My preference is to use a tripod and a gimbaled head such as the Wimberley Tripod Head II WH-200, (#15). With quickly accessible knobs, you can swivel the lens like a gun turret and even a monster telephoto lens feels completely weightless. The movement is smooth and non-inhibiting, except if you are trying to shoot straight up.


Exposure Tips
A bird in flight is so fast that it’s really impossible to deliberate about exposure. By the time you take a light reading, the bird is out of range. I use 2 techniques to deal with this.

First, if a bird is perched on a branch waiting to take flight, I can take a light reading on the blue sky or any middle toned area of the scene (such as tree bark, a gray rock, my jeans, etc.) and then lock that reading in place with AE lock or switch to Manual and set my camera to the f/stop—shutter speed combination dictated by the meter. Second—and my preferred method—I switch to Program Exposure mode or Aperture Priority and let the camera’s automatic metering system do its job. If you’re a little off, the benefit of digital is that you can make adjustments later, after you got the action shot you want.

Special Projects: Hummingbirds
Birds have captivated wildlife photographers from the beginning, but none is more intriguing than hummingbirds. There are 3 challenges: First, you want the tiny birds to fill a significant part of the frame. Second, you want the birds to be sharp. Blurred wings are fine for snap-shooters, but for serious photographers only tack-sharp wings will do. And third, the background should not be black. The picture should be exposed to show the picture was taken during the day. (Hummingbirds are day fliers.)

The wings of hummingbirds beat 12-80 times per second, depending on the species. The range of shutter speeds that we normally use for fast moving subjects is typically 1/250 to 1/1250 of a second. This is too slow to freeze the wings. 1/2000th and 1/4000th of a second are not even fast enough to get sharp pictures to reveal the detail in individual feathers. Some cameras go up to 1/8000, but even if this were fast enough to get tack sharp pictures of hummingbirds, the light would be so reduced that you would be forced to shoot with a large lens aperture and a high ISO—neither of which are ideal solutions.

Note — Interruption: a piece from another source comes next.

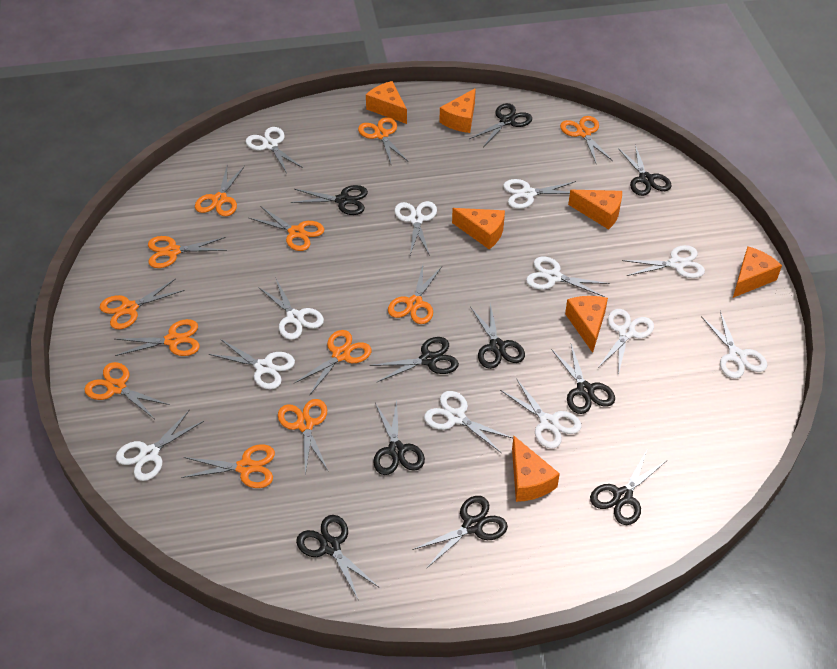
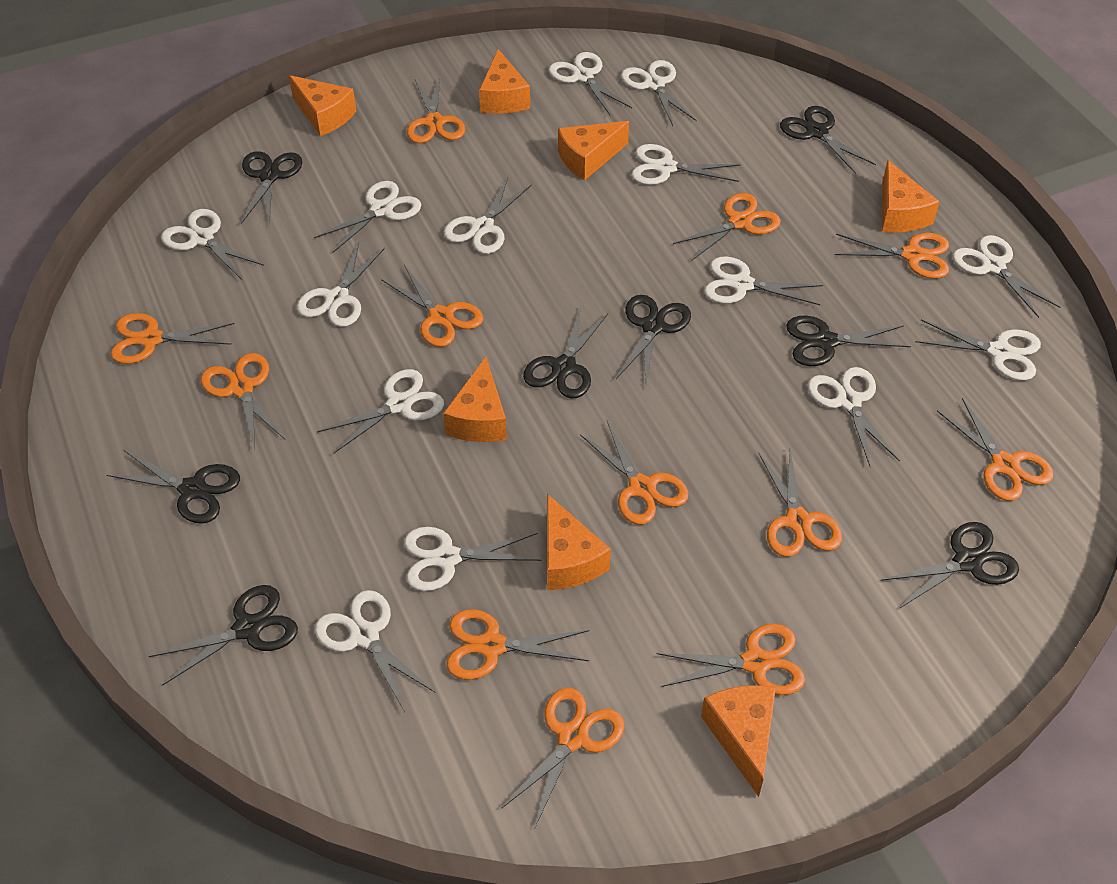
black scissors: 10 -> 8
white scissors: 12 -> 14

The technique that works is to use flash. However, it’s not straightforward at all. The typical “flash duration”—the length of time that the flash tube is actually illuminated during an exposure—is about 1/1000th of a second when used on Manual. When the power output of the flash unit is reduced to 1/16th power, the flash duration becomes about 1/16,000th of a second. This is definitely fast enough to freeze the wings of hummingbirds as you can see in (#16 and #17).

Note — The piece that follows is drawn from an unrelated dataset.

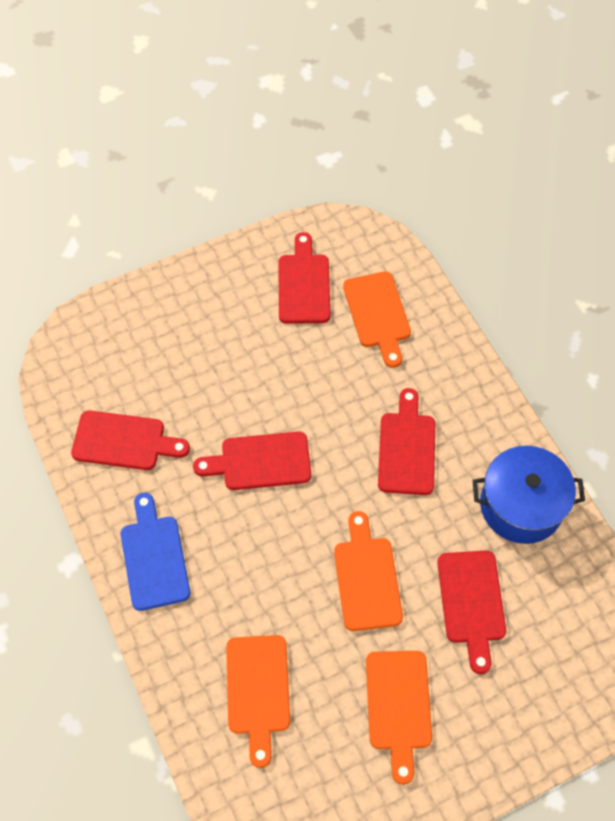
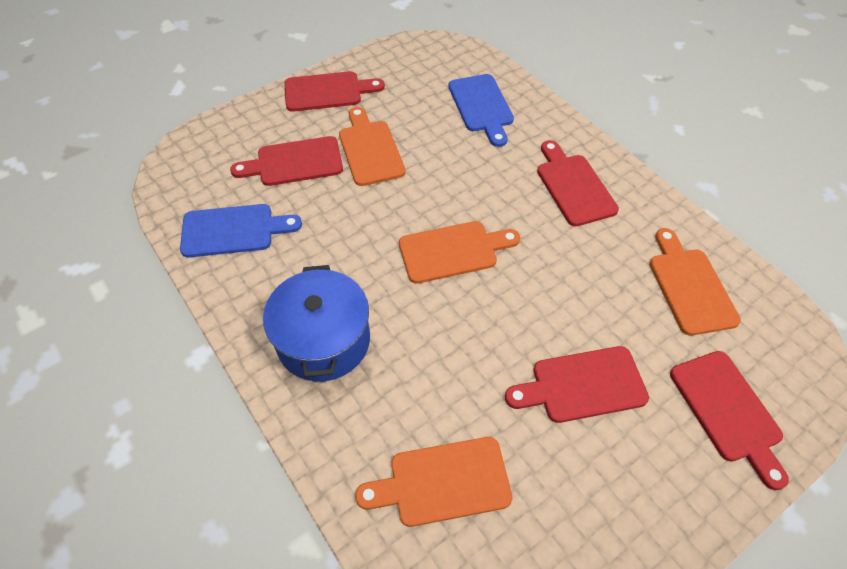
blue cutting board: 1 -> 2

The set-up I use consists of 4 elements:
1. Four flash units (I use the Canon 430EX Speedlites). Two are placed in front of the set-up, one on either side. One flash is used as a backlight to give a little separation between the subjects and the background, and one is placed to illuminate the background. Metal stands support the flash units.
2. A 24x36” matte photographic print of out of focus foliage is placed in the background. I have many different prints so all of my pictures don’t have the same background. The large ones are simply clamped to a piece of foam core or Styrofoam.
3. A wireless transmitter sits on top of the camera to trigger the strobes. This can be the Canon ST-E2 (which also works with Nikon) or the PocketWizard (
4. An attractive flower is clamped to a support such as a metal stand, the back of a chair, or anything that will work. The same sugar water that is used in feeders is placed into the flower with a syringe so the hummingbirds hover above the flower, drinking.

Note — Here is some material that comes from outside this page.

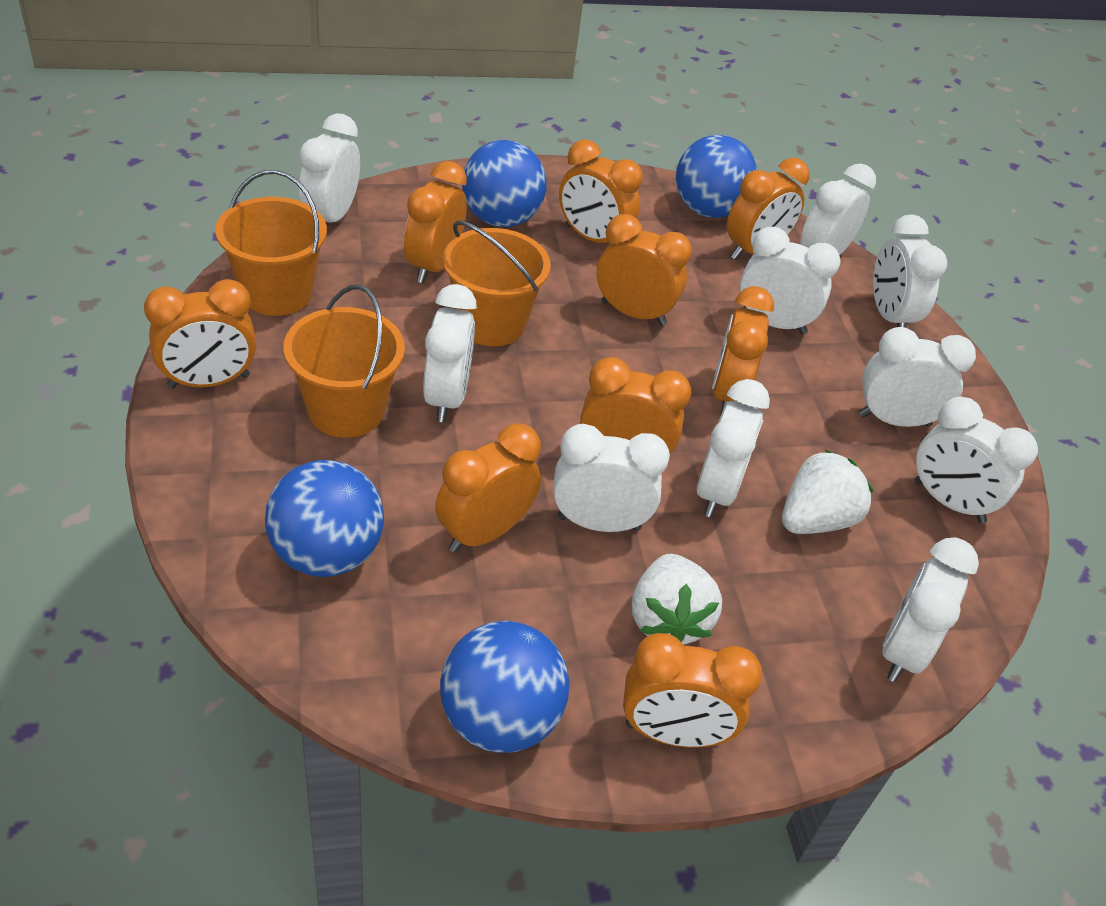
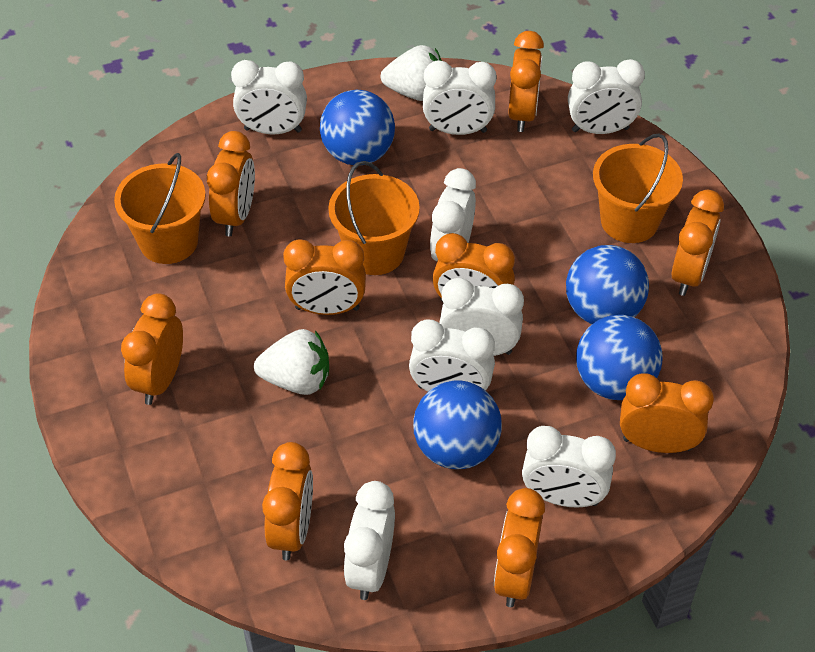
white clock: 10 -> 8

At 1/16th power (all the flash units are set to the same power output), the recycle time is very brief—about 1/3 to 1/2 second. That means I could shoot quite quickly to take many shots each time a bird came to feed. It is impossible to ascertain whether or not the wings are in an attractive position when I snap the shutter, so I had to take a lot of pictures to get a winner. With the rapid firing, I had a lot of great shots. (#18) is one of my favorites.


To vary the exposure from each flash, I simply moved it closer or farther away; 3-4” make a significant change in exposure. In this way, I could adjust the lighting ratio based on what I saw on the LCD monitor.